The Bible and Pop Culture

Which British composer wrote music about Jacob and his twelve sons, and about Jesus?

Andrew Lloyd Webber. In Joseph and the Amazing Technicolor Dreamcoat (1968), Webber and lyricist Tim Rice envisioned the Old Testament account of Joseph and his family set to music and dance. Filled with buoyant, catchy tunes, the score also features somber moments, such as Joseph’s song from prison, “Close Every Door.” The show is filled with sight and sound gags, including the Elvis Presleyesque Pharaoh and the Parisian café setting for Joseph’s starving brothers in the song “Those Canaan Days.”

In the rock opera Jesus Christ Superstar (1970), Webber and Rice teamed up again to set the last days of Jesus to song and dance.

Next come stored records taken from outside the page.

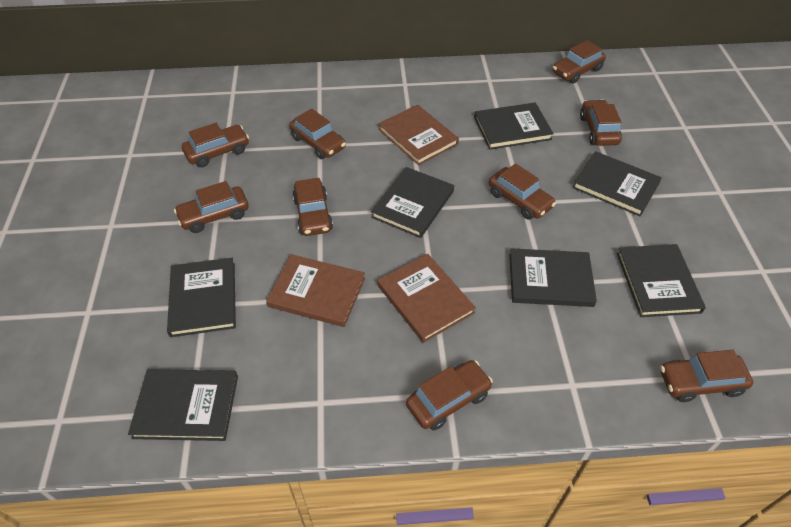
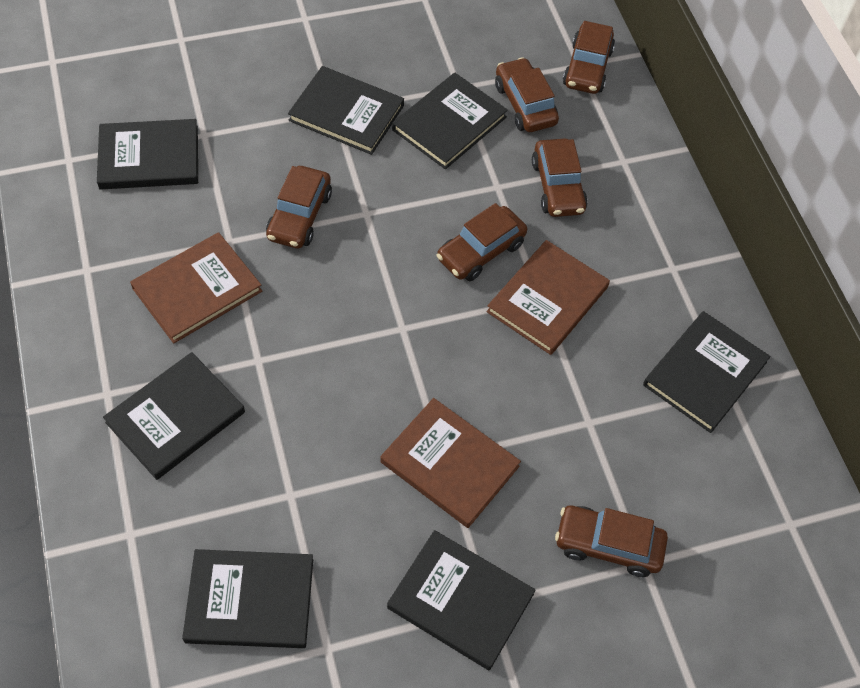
brown car: 9 -> 6

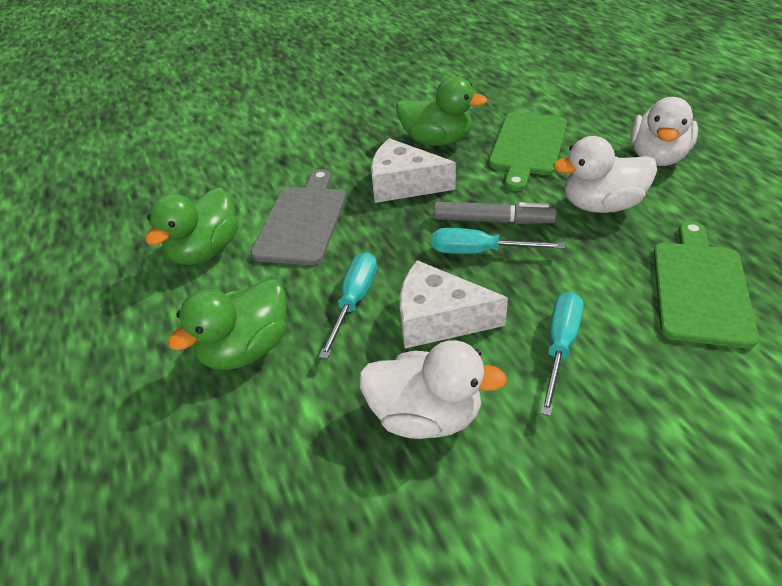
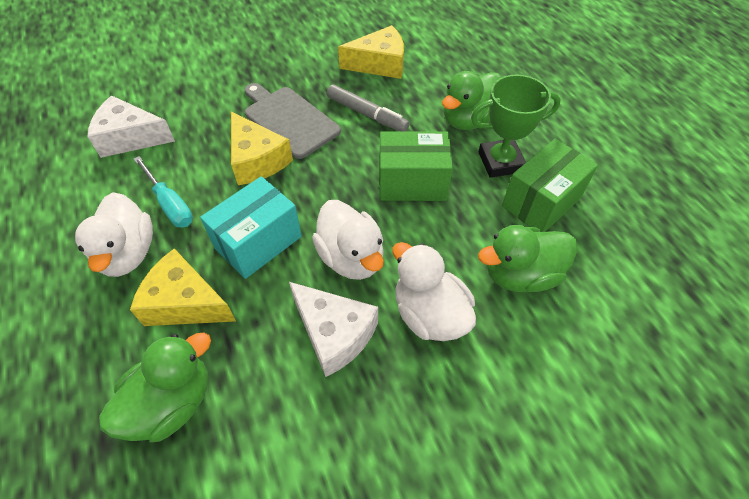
green box: 0 -> 2
green cutting board: 2 -> 0
green trophy: 0 -> 1
turquoise box: 0 -> 1
turquoise screwdriver: 3 -> 1
yellow cheese: 0 -> 3

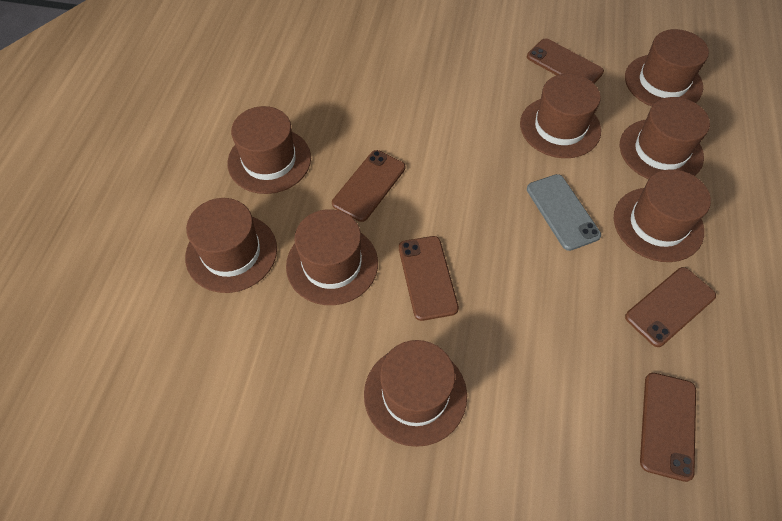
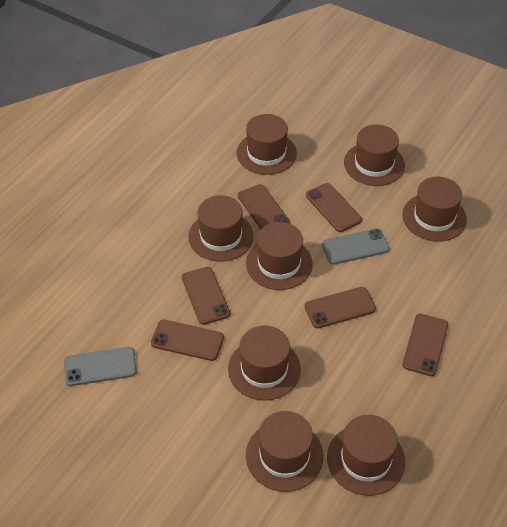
brown phone: 5 -> 6
grey phone: 1 -> 2

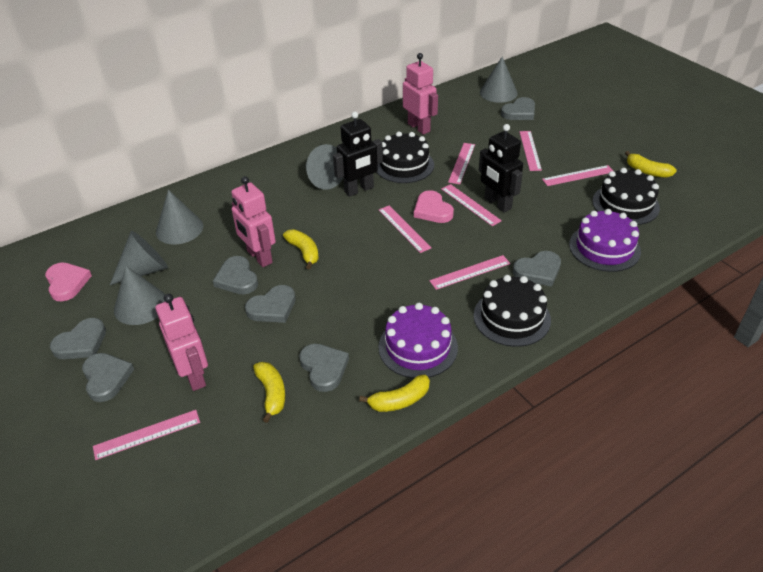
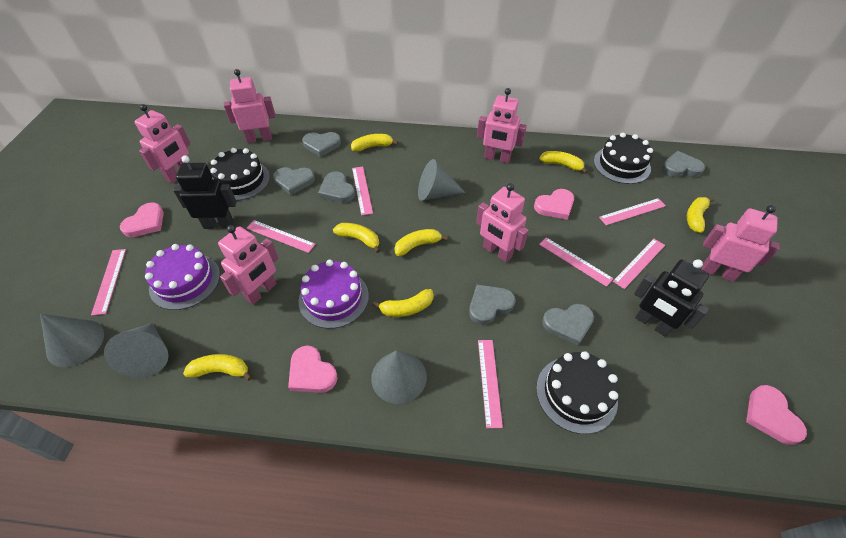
grey cone: 5 -> 4
grey heart: 7 -> 6
pink heart: 2 -> 4
pink robot: 3 -> 6
yellow banana: 4 -> 7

Like Joseph, this musical is filled with memorable, bright songs which contrast dramatically with somber moments, such as when Jesus, left alone in the garden, sings the mournful “Gethsemane.”

Webber and Rice are not the only ones to build musicals around the Bible. Stephen Schwartz adapted John-Michael Tebelak’s book Godspell to create a musical of the same name in 1971. Godspell features the parables of Jesus. Schwartz’s music is supplemented by traditional Episcopal hymns.